How John Mulaney became a millennial icon in comedy

ccsu_mulaney_newintown_17By Erin Caine

Lifestyle Editor

Though he began his career behind the scenes as a writer for “Saturday Night Live,” it wasn’t long before John Mulaney shot into the public eye with the animated wit of his stand-up specials.

It seemed like overnight he became an internet sensation and a millennial cultural icon. So how did he get there?

Mulaney kicked off his stand-up career with a string of perfomances on late night shows such as “Conan,” “Jimmy Kimmel Live,” and “Late Night with Jimmy Fallon.”

In 2009, he released a comedy album called “The Top Part,” which Steven Shehori of HuffPost called “criminally overlooked.”

Even so, it wasn’t until 2012, when he put out his second comedy album, “New in Town,” that he seemed to gain real momentum and longevity as a performer.

The 2012 album features some of Mulaney’s most recognizable material, such as the eponymous joke about a homeless man who, unprompted, announces that he is “new in town.”

Mulaney soon landed a Netflix special with 2015’s “The Comeback Kid,” which became one of his more critically acclaimed routines, and even received an Emmy nomination.

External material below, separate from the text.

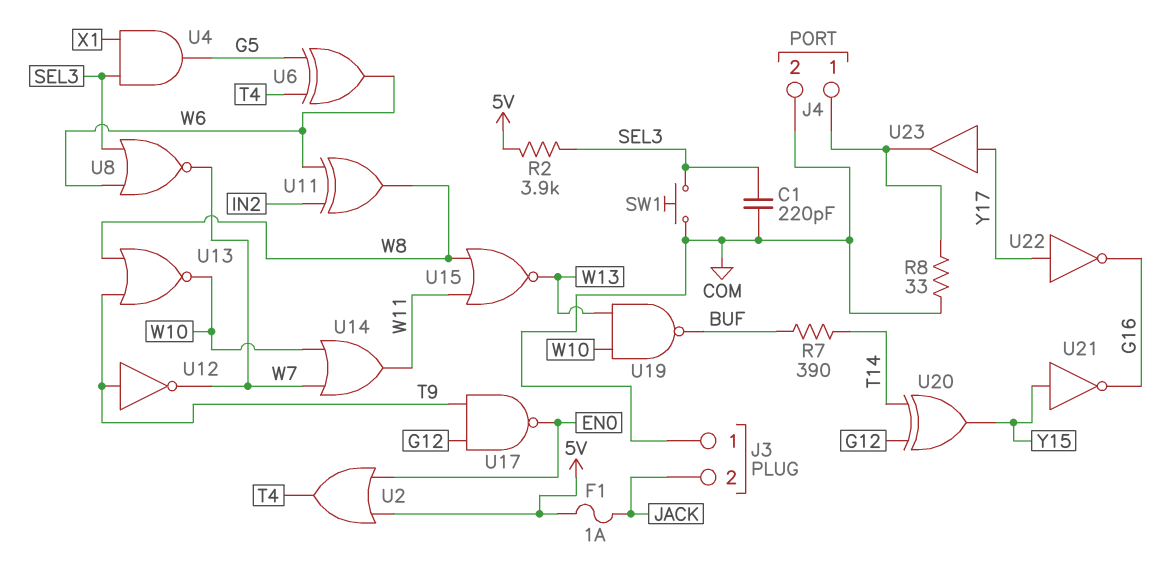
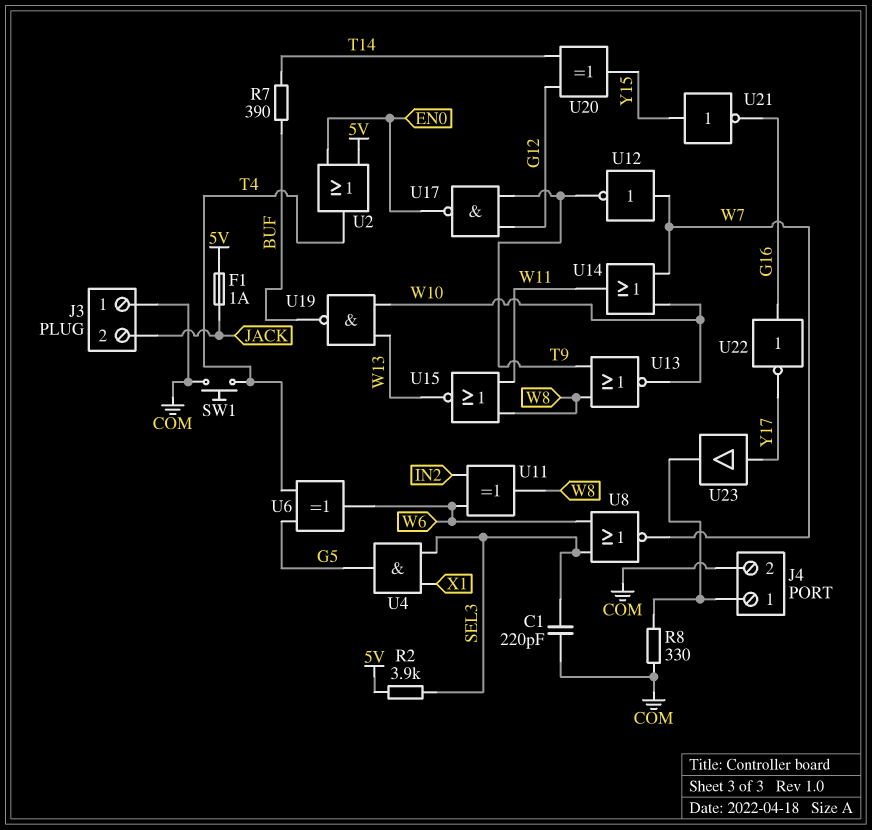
R8: 33 (COM, J4/1) -> 330 (COM, J4/1)
SW1: button (COM, SEL3) -> button (COM, T4)
U12: NOT (in T9, out W7) -> NOT (in W7, out T9)
U22: NOT (in Y17, out G16) -> NOT (in G16, out Y17)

David Sims of The Atlantic calls “Comeback” a special that reminds one of “everything that makes Mulaney so singular: storytelling rich with well-observed details, delivered with the confidence of someone decades older than 33.”

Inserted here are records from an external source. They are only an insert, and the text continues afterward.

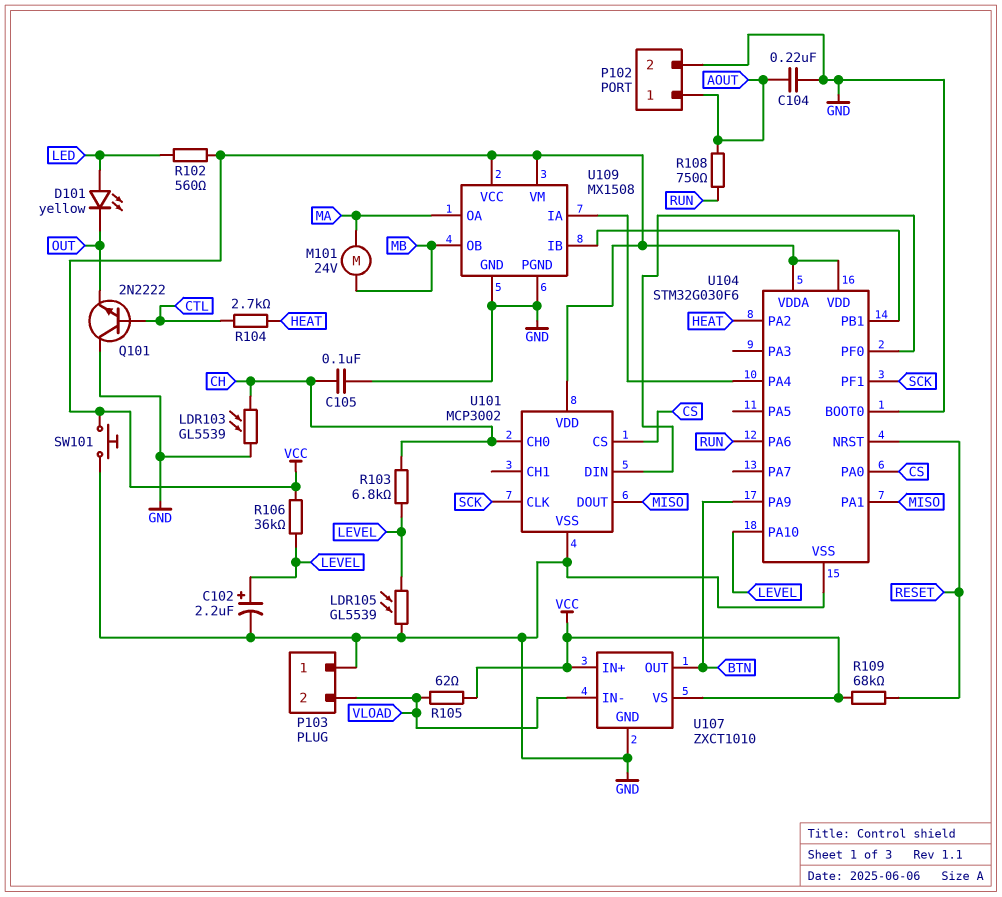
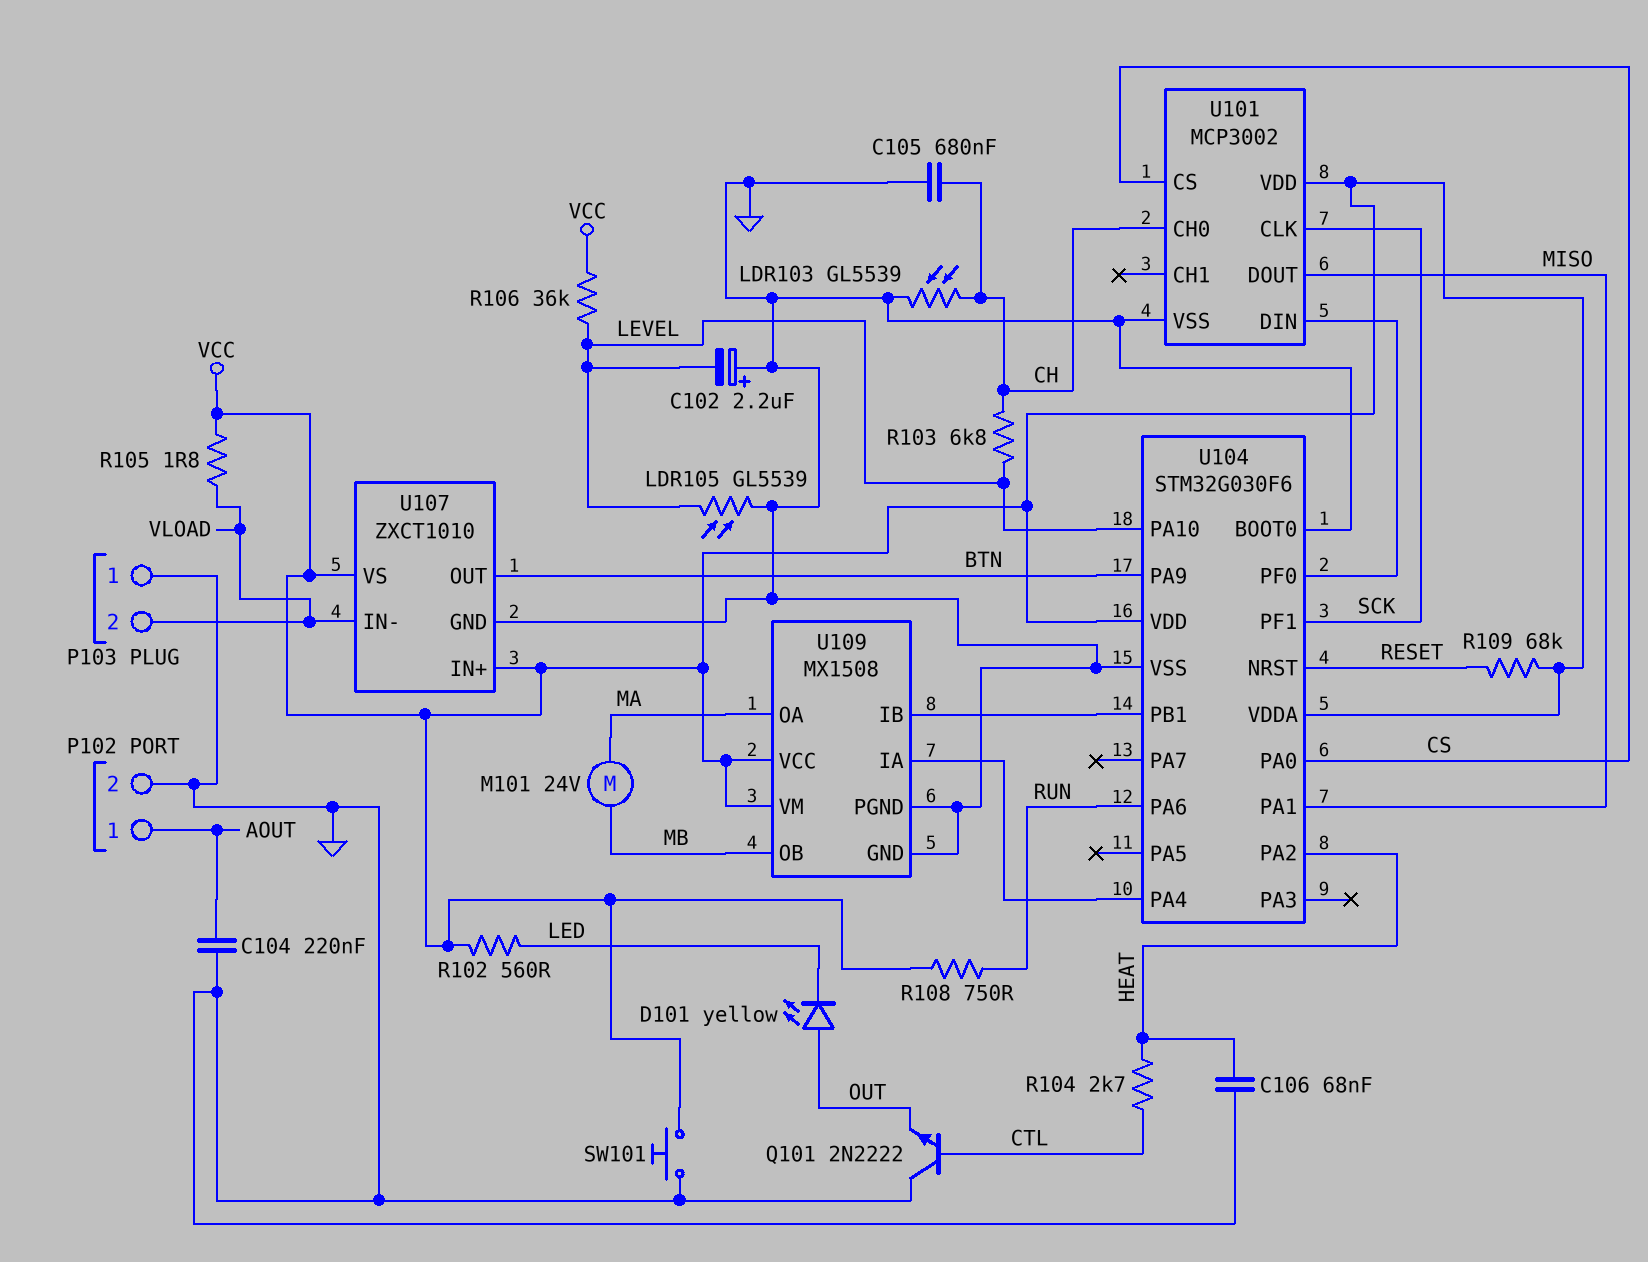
C102: 2.2uF (plus LEVEL, minus GND) -> 2.2uF (plus GND, minus LEVEL)
C105: 100nF (CH, GND) -> 680nF (CH, GND)
C106: none -> 68nF (GND, HEAT)
D101: LED yellow (A LED, K OUT) -> LED yellow (A OUT, K LED)
R105: 62 (VCC, VLOAD) -> 1.8 (VCC, VLOAD)
R108: 750 (AOUT, RUN) -> 750 (RUN, VCC)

Mulaney finally got his Emmy with his 2017 magnum opus: “Kid Gorgeous.”

The tour for this fourth album lasted two legs, the second of which spilled over into 2018. The new special was recorded at Radio City Music Hall in New York City.

After the special was released on Netflix in 2018, Mulaney instantly cemented himself as the comedic darling of the year, perhaps even the decade.

As for what makes Mulaney so broadly liked, especially by those between the ages of 20 and 30, Brian Welk of The Wrap said, “[Mulaney]’s the butt of nearly every joke, but it’s astutely observational humor. Each of Mulaney’s stories are told with such prose and imagery.”

“[Mulaney] stands tall,” Welk said, “as he gallops around the stage and proudly declares everything he says even as he’s confessing his deepest fears and embarrassments.”

Perhaps it is this vulnerability — and his unassuming but colorful personality — that draws people to him.

In times of high tension, Mulaney is the guy who can declare that the president is “like a horse loose in a hospital” and then pivot to gripe about his “little monster,” four-year-old French bulldog Petunia.

It seems like Mulaney is at the peak of his craft as well as his popularity, though he may still have some surprises in store for future projects.